Politics

Economic Pact capital plans

OLYMPUS DIGITAL CAMERA Northern Ireland receives favourable treatment in the Economic Pact but the shared campus plans are likely to exceed their budget.

In one of the first steps to implement the Downing Street Economic Pact, the Commercial Secretary to the Treasury will visit Northern Ireland this autumn for a seminar on increasing private sector investment in infrastructure.

Lord (Paul) Deighton took up the post in January. He was previously Chief Executive of LOCOG – organisers of the London 2012 Olympics – and Chief Operating Officer of Goldman Sachs in Europe.

The Economic Pact announced support for focusses on three specific proposals on infrastructure:

• 10 shared educational campuses in five years;

• 10 shared neighbourhood developments; and

• including Northern Ireland in the Infrastructure Guarantee Scheme.

The Lisanelly project in Omagh is viewed as a “valuable model” but the project only received planning permission in 2013 after several years of legal action. Lisanelly will bring six schools together on one site and is now expected to cost £126.5 million (up from an initial £100 million). On that basis, 10 replicated shared campuses would cost between £1 billion and £1.3 billion.

The Department of Education’s current capital budget and extra borrowing under the pact would release a maximum spend of £391 million up to 2016. In reality, the allocation will be much lower due to other commitments and another £600-800 million would be needed to close the gap. The next education budget will be under increased pressure from spending cuts. agendaNi put the figures to the Department of Education but officials declined to respond.

Shared neighbourhood schemes encourage good relations in existing areas of mixed housing. Forty-six of these schemes have been set up since 2006. Funding and timescales for the new schemes have not been set out.

The Government is also considering a gift or transfer of up to 350 Ministry of Defence houses over the next year. This is subject to “funding considerations” and the MoD’s own operational requirements.
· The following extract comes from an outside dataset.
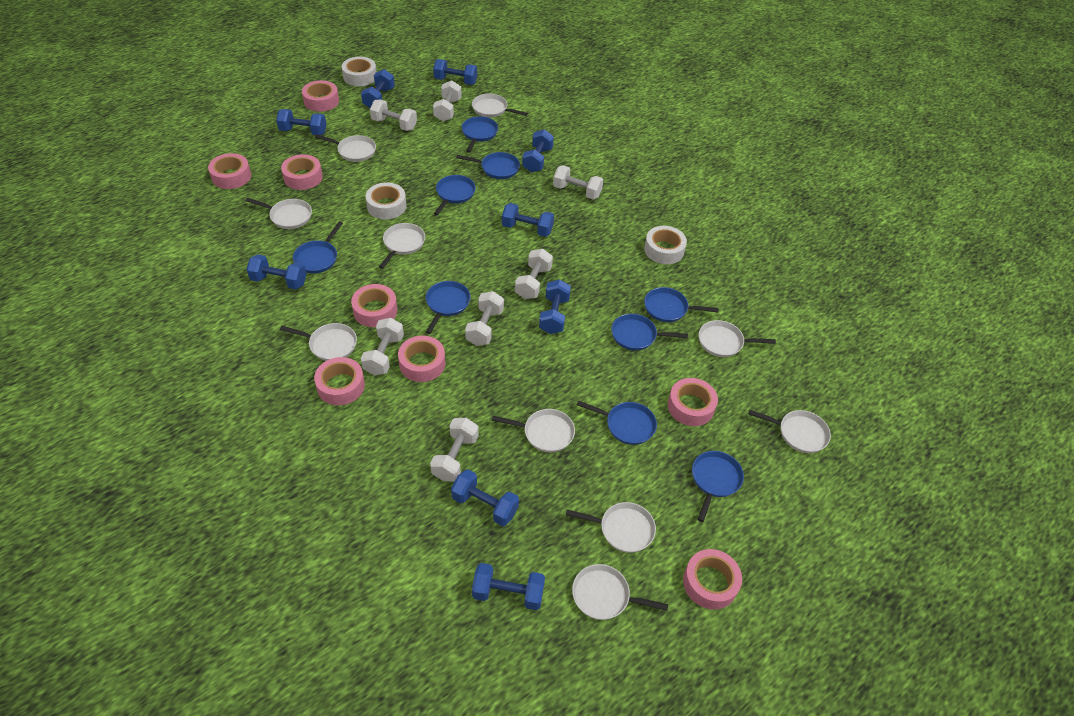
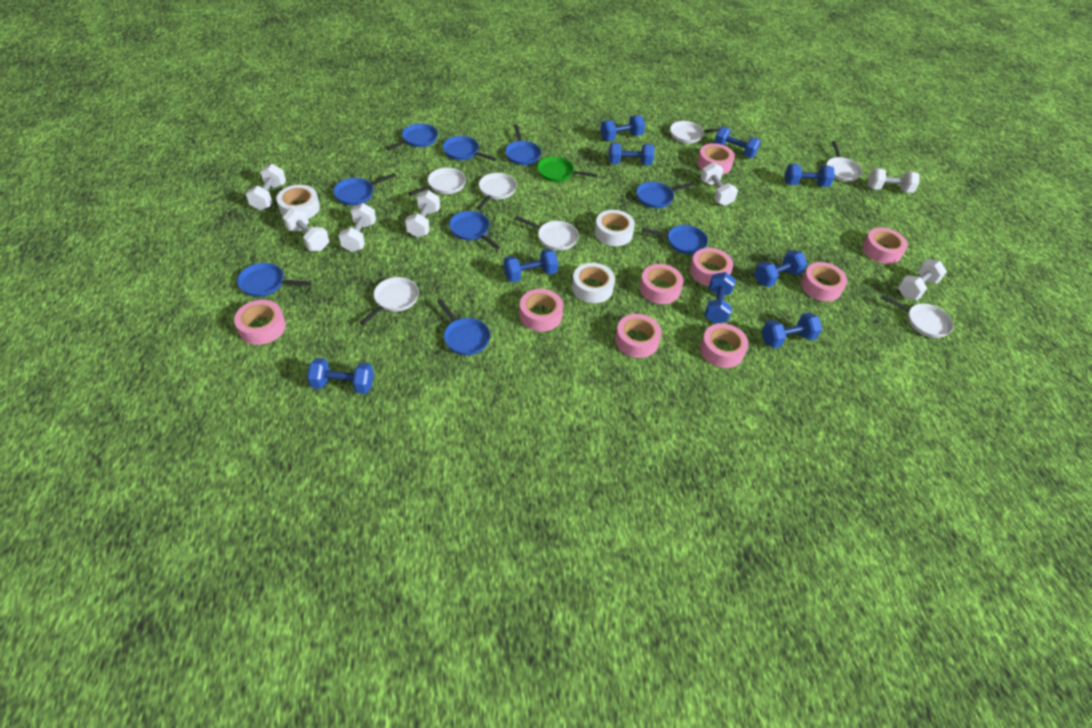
green pan: 0 -> 1
pink tape: 8 -> 9
white pan: 10 -> 7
The Economic Pact gives Northern Ireland special treatment by allowing the Executive to apply for the UK Government’s Infrastructure Guarantee Scheme. Officially known as UK Guarantees, the scheme aims to speed up projects which are being held back by poor credit conditions.

Under existing legislation – the Infrastructure (Financial Assistance) Act 2012 – UK Guarantees can be used to support investment in utilities, transport, health, education, court facilities, prisons and housing.

Northern Ireland projects must be submitted by the Executive “as soon as practicable”. Projects will be firstly tested for whether they are eligible for support (prequalified), depending on their financial credibility, stage of development, need, significance and value for money.

After that stage, the sponsor and the Treasury will enter into due diligence discussions. Projects will then be put through an internal Treasury risk committee before being submitted to the Chancellor for approval.

Aside from the shared future plans, other infrastructure projects could include investment in the electricity grid, the extension of the gas network and the construction of new prison buildings. The Executive will continue to consider the future status of the Port of Belfast with the Government sharing best practice from trust ports in Great Britain.